Je vais vous envoyer, tantôt ou demain, une lettre à ton mari, pour lui adresser quelques questions d’affaires, car tu ne m’en parles jamais et l’avenir, quoi que je fasse, me tourmente. Ça me revient de temps à autre, comme un mal de dents.

Croirais-tu que, presque toutes les nuits, je rêve Croisset, ou quelques-uns de mes amis morts ? Cette nuit, ç’a été Feydeau. Le passé me dévore, et tu me parles de « vie nouvelle » à commencer ! Mais, ma pauvre enfant, à mon âge, on ne recommence pas : on achève, ou plutôt on dégringole. Hier, j’ai fait une promenade en bateau, charmante. La mer était comme un lac, la température chaude et le soleil splendide. Pendant deux heures de suite, je me suis oublié, dieu merci ! J’ai passé beaucoup de temps, couché à plat ventre sur l’herbe d’un îlot, à regarder les vagues rebondir dans les rochers, et les mouettes voler dans le ciel. La rade était couverte de petits bateaux qui s’en revenaient de pêcher des sardines et le croissant de la lune est apparu, blanchissant tout un côté de l’horizon. Comme cela te ferait (ou plutôt vous ferait) du bien (à tous les deux) de venir passer ici quelques jours ! On n’y a jamais froid ; c’est un climat méridional, sans doute à cause du « Gulf Stream » qui chauffe le rivage. Les grenadiers et les camélias poussent en pleine terre, comme aux îles Borromées, et on porte encore les vêtements d’été !

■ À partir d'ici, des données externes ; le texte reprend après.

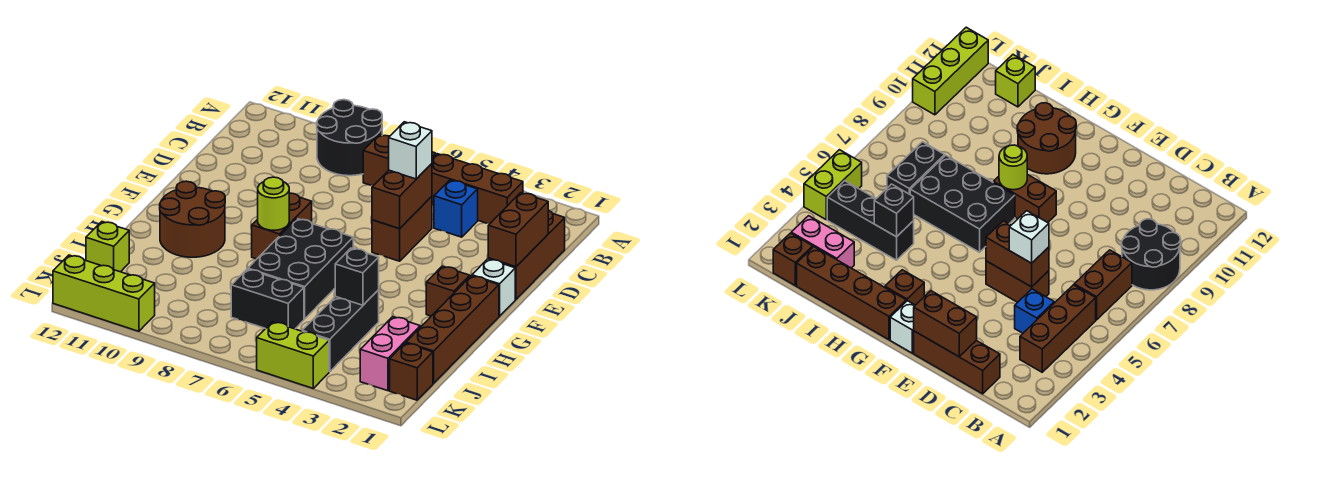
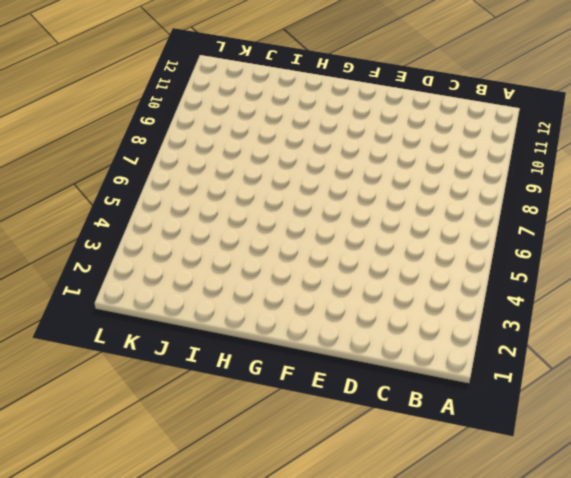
none -> black round brick A8:B9 level 1
none -> brown brick B3:B5 level 1
none -> brown brick B6:B7 level 1

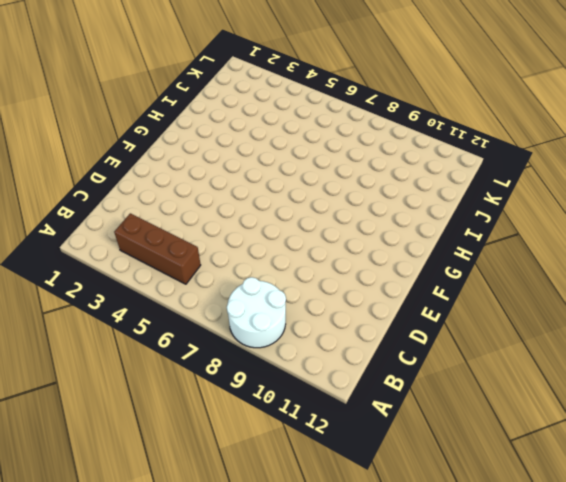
white round brick A8:B9 level 1 -> black round brick A8:B9 level 1
none -> brown brick B6:B7 level 1
none -> brown brick C1:E1 level 1
none -> blue brick C4 level 1

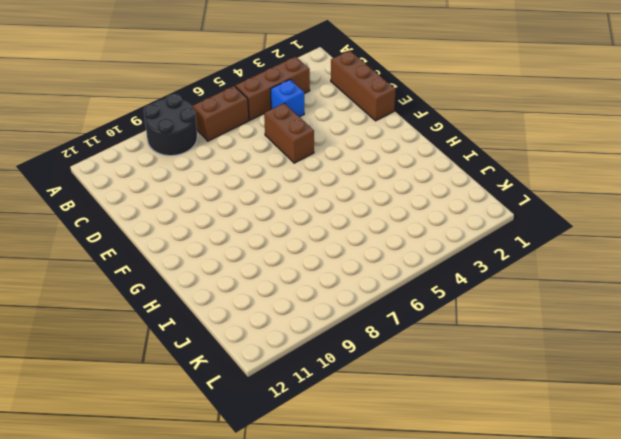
none -> white brick F1 level 1
none -> brown brick F8:G8 level 1
none -> brown brick G1:J1 level 1

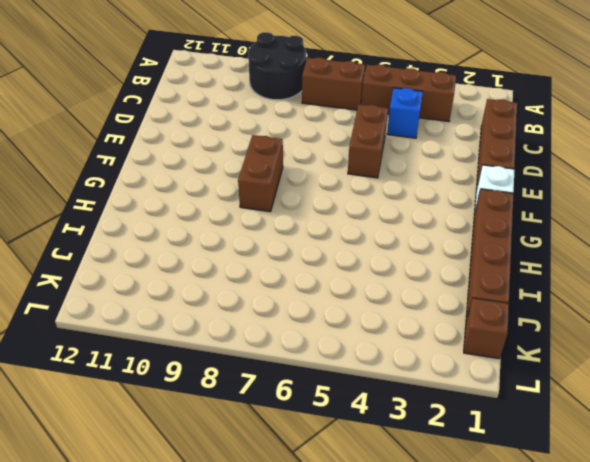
none -> brown brick G2 level 1
none -> black brick G6:I7 level 1
none -> brown round brick G10:H11 level 1

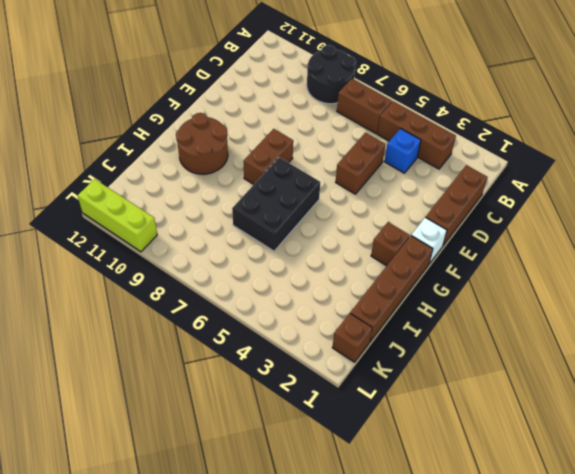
none -> black brick I4:K4 level 1
none -> pink brick J2:K2 level 1
none -> black brick J6:J7 level 1

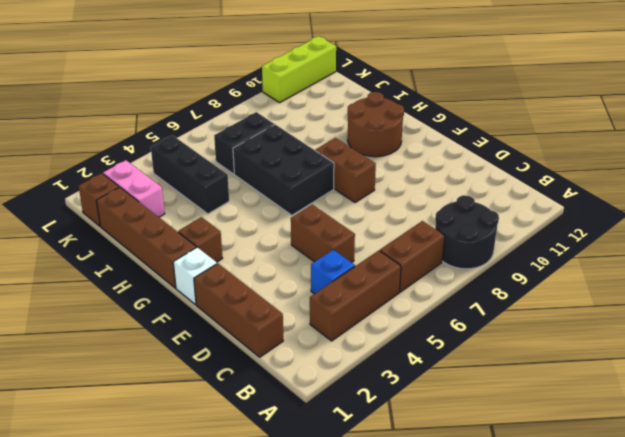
none -> lime brick J12 level 1
none -> lime brick L4:L5 level 1
none -> brown brick D1:E1 level 2

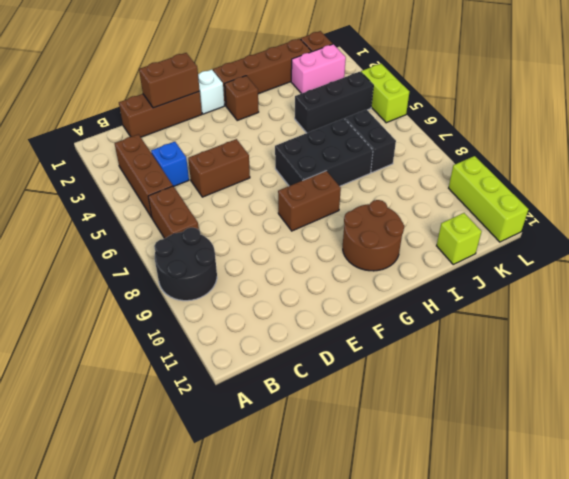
none -> brown brick D5:E5 level 2
none -> lime round brick G8 level 2
none -> black brick I4 level 2

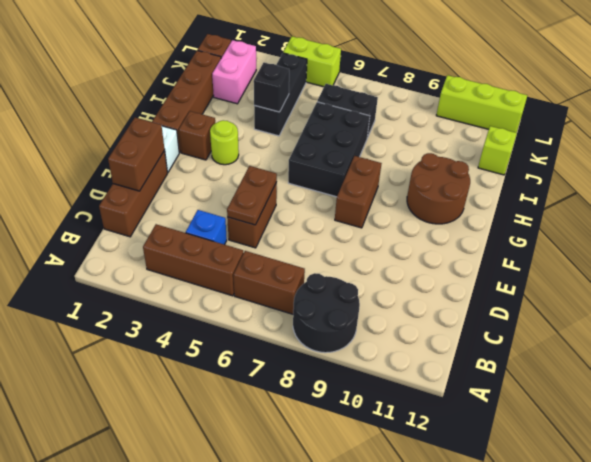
brown plate D5:E5 level 2 -> brown brick D5:E5 level 2
lime round brick G3 level 1 -> lime round brick G8 level 2
none -> white brick D5 level 3

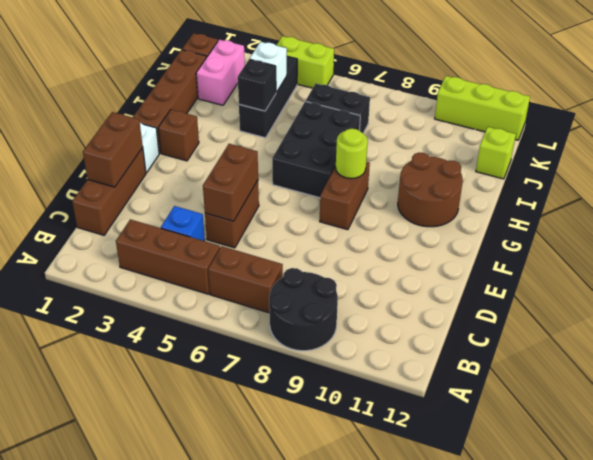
white brick J4 level 2 -> white brick D5 level 3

Ce doit être lundi que vous vendez le mobilier de Pissy ? Après quoi, vous ne serez pas longtemps sans doute à vous diriger sur Paris. Comment l’hiver va-t-il se passer ? Dis à Émile qu’il n’oublie pas de remporter ma pelisse.

Pouchet ne s’en ira pas d’ici avant le 8 ou le 10 novembre. S’il y passait un mois de plus ou tout l’hiver, je resterais avec lui, car je redoute le séjour de la capitale.

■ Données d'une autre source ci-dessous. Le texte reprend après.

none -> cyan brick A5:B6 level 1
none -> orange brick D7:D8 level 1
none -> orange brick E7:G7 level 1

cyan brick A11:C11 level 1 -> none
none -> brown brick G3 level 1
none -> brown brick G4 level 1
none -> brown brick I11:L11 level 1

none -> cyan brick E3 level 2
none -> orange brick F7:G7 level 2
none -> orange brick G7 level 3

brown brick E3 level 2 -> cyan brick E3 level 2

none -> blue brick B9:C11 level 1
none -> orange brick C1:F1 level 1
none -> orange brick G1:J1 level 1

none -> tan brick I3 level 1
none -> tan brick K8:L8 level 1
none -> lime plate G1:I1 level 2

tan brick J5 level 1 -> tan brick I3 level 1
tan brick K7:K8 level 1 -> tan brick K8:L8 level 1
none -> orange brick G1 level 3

Tu as donc toujours tes affreuses migraines, ma pauvre Caro ?

Je ne fermerai ma lettre qu’à 5 heures, après la poste, car peut-être en aurai-je une de toi.

Un bon baiser sur chaque joue.

Ton Vieux.

5 heures.

Il faut que je t’embrasse bien fort pour la bonne lettre que je reçois. Elle est bien intime, charmante et douce ; enfin, elle te ressemble.

Tâchons de nous habituer à notre sort, sans perdre l’espoir qu’il changera.

Encore un bon baiser, pauvre chère fille.